A multi-modality physical phantom for mimicking tumor heterogeneity patterns in PET/CT and PET/MRI.

BACKGROUND

Hybrid imaging (e.g., positron emission tomography [PET]/computed tomography [CT], PET/magnetic resonance imaging [MRI]) helps one to visualize and quantify morphological and physiological tumor characteristics in a single study. The noninvasive characterization of tumor heterogeneity is essential for grading, treatment planning, and following-up oncological patients. However, conventional (CONV) image-based parameters, such as tumor diameter, tumor volume, and radiotracer activity uptake, are insufficient to describe tumor heterogeneities. Here, radiomics shows promise for a better characterization of tumors. Nevertheless, the validation of such methods demands imaging objects capable of reflecting heterogeneities in multi-modality imaging.

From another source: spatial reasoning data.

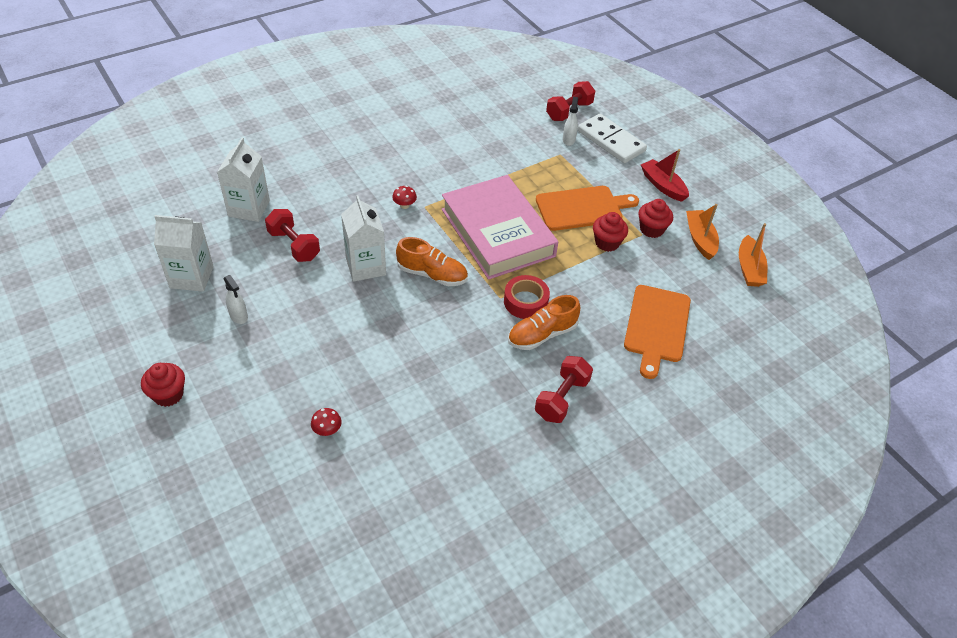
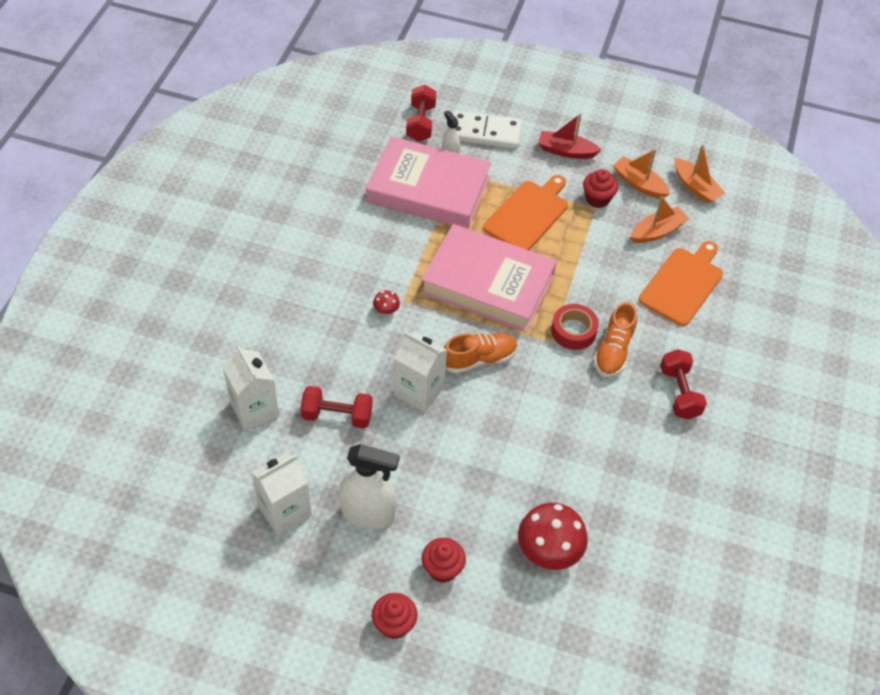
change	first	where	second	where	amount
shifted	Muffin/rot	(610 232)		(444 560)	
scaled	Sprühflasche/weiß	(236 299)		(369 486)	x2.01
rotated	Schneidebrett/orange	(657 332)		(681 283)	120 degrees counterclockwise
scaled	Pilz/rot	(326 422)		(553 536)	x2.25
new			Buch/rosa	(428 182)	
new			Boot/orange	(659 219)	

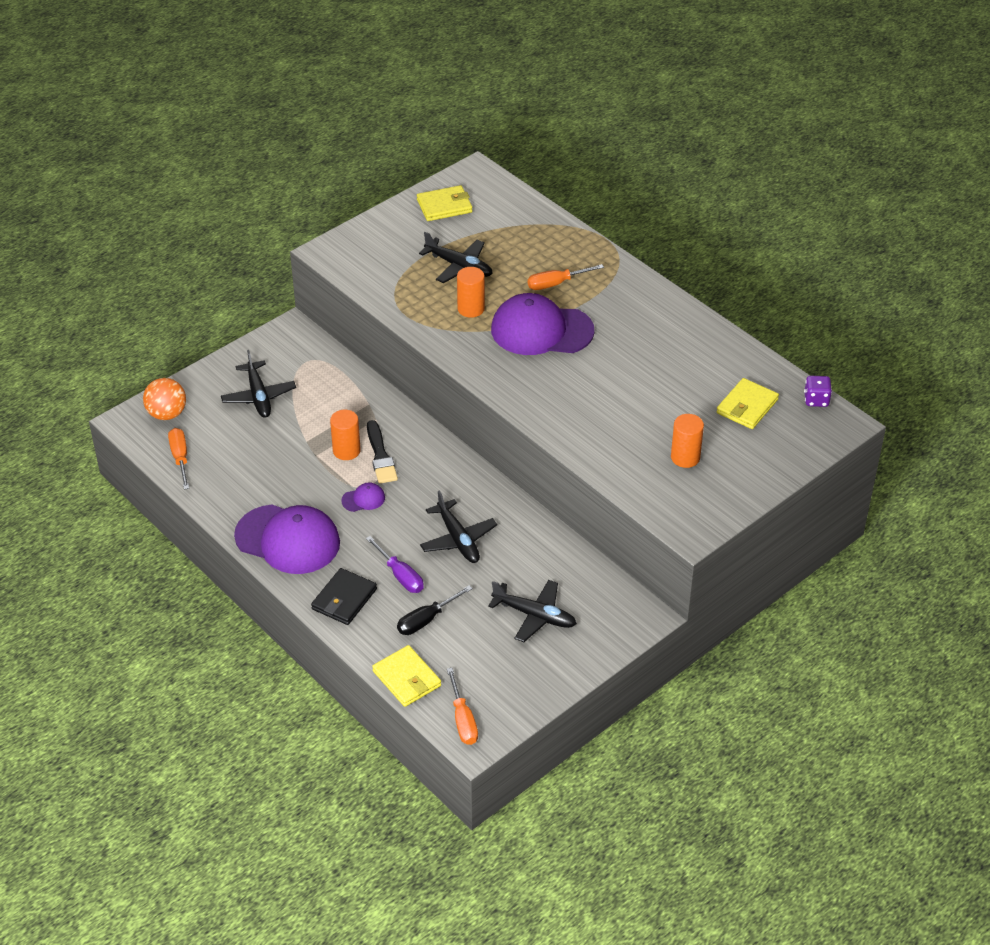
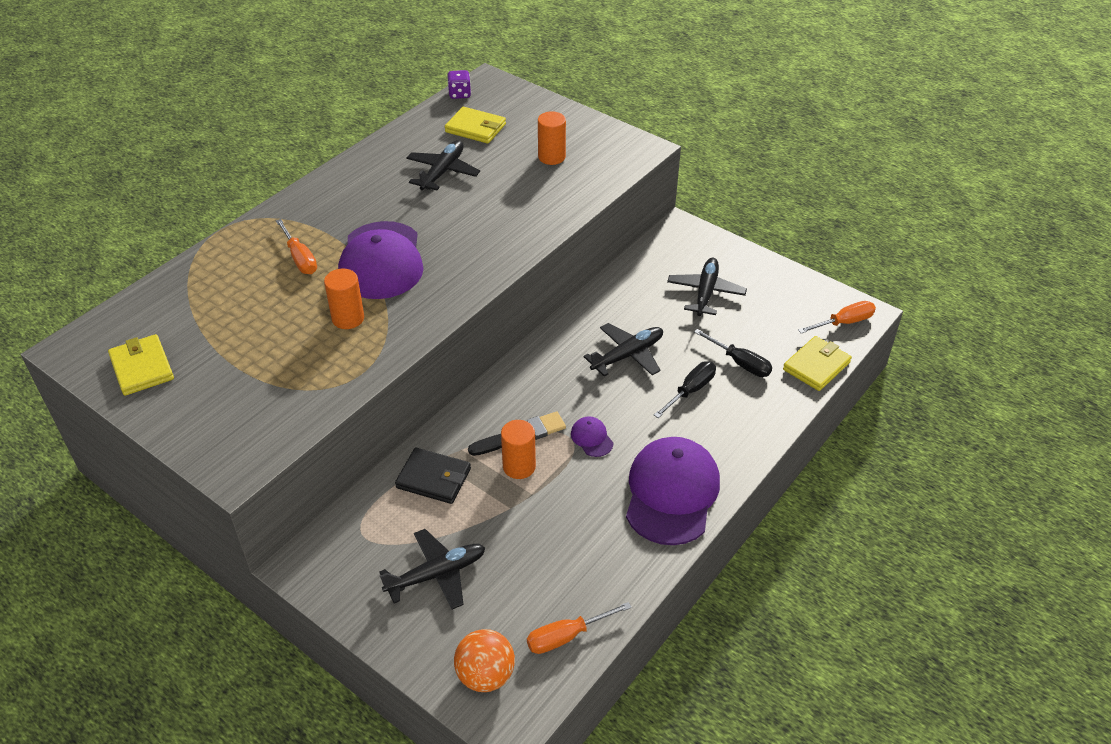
change	first	where	second	where	amount
shifted	Flugzeug/schwarz	(456 257)		(443 165)	
repainted	Schraubenzieher/lila	(395 564)	Schraubenzieher/schwarz	(685 389)	
shifted	Geldbörse/schwarz	(344 596)		(433 476)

We propose a phantom to simulate tumor heterogeneity repeatably in PET, CT, and MRI.

METHODS

The phantom consists of three 50-ml plastic tubes filled partially with acrylic spheres of S1: 1.6 mm, S2: 50%(1.6 mm)/50%(6.3 mm), or S3: 6.3-mm diameter. The spheres were fixed to the bottom of each tube by a plastic grid, yielding one sphere free homogeneous region and one heterogeneous (S1, S2, or S3) region per tube. A 3-tube phantom and its replica were filled with a fluorodeoxyglucose (18F) solution for test-retest measurements in a PET/CT Siemens TPTV and a PET/MR Siemens Biograph mMR system. A number of 42 radiomic features (10 first order and 32 texture features) were calculated for each phantom region and imaging modality. Radiomic features stability was evaluated through coefficients of variation (COV) across phantoms and scans for PET, CT, and MRI. Further, the Wilcoxon test was used to assess the capability of stable features to discriminate the simulated phantom regions.

RESULTS

The different patterns (S1-S3) did present visible heterogeneity in all imaging modalities. However, only for CT and MRI, a clear visual difference was present between the different patterns. Across all phantom regions in PET, CT, and MR images, 10, 16, and 21 features out of 42 evaluated features in total had a COV of 10% or less. In particular, CONV, histogram, and gray-level run length matrix features showed high repeatability for all the phantom regions and imaging modalities. Several of repeatable texture features allowed the image-based discrimination of the different phantom regions (p < 0.05). However, depending on the feature, different pattern discrimination capabilities were found for the different imaging modalities.

CONCLUSION

The proposed phantom appears suitable for simulating heterogeneities in PET, CT, and MRI. We demonstrate that it is possible to select radiomic features for the readout of the phantom. Most of these features had been shown to be relevant in previous clinical studies.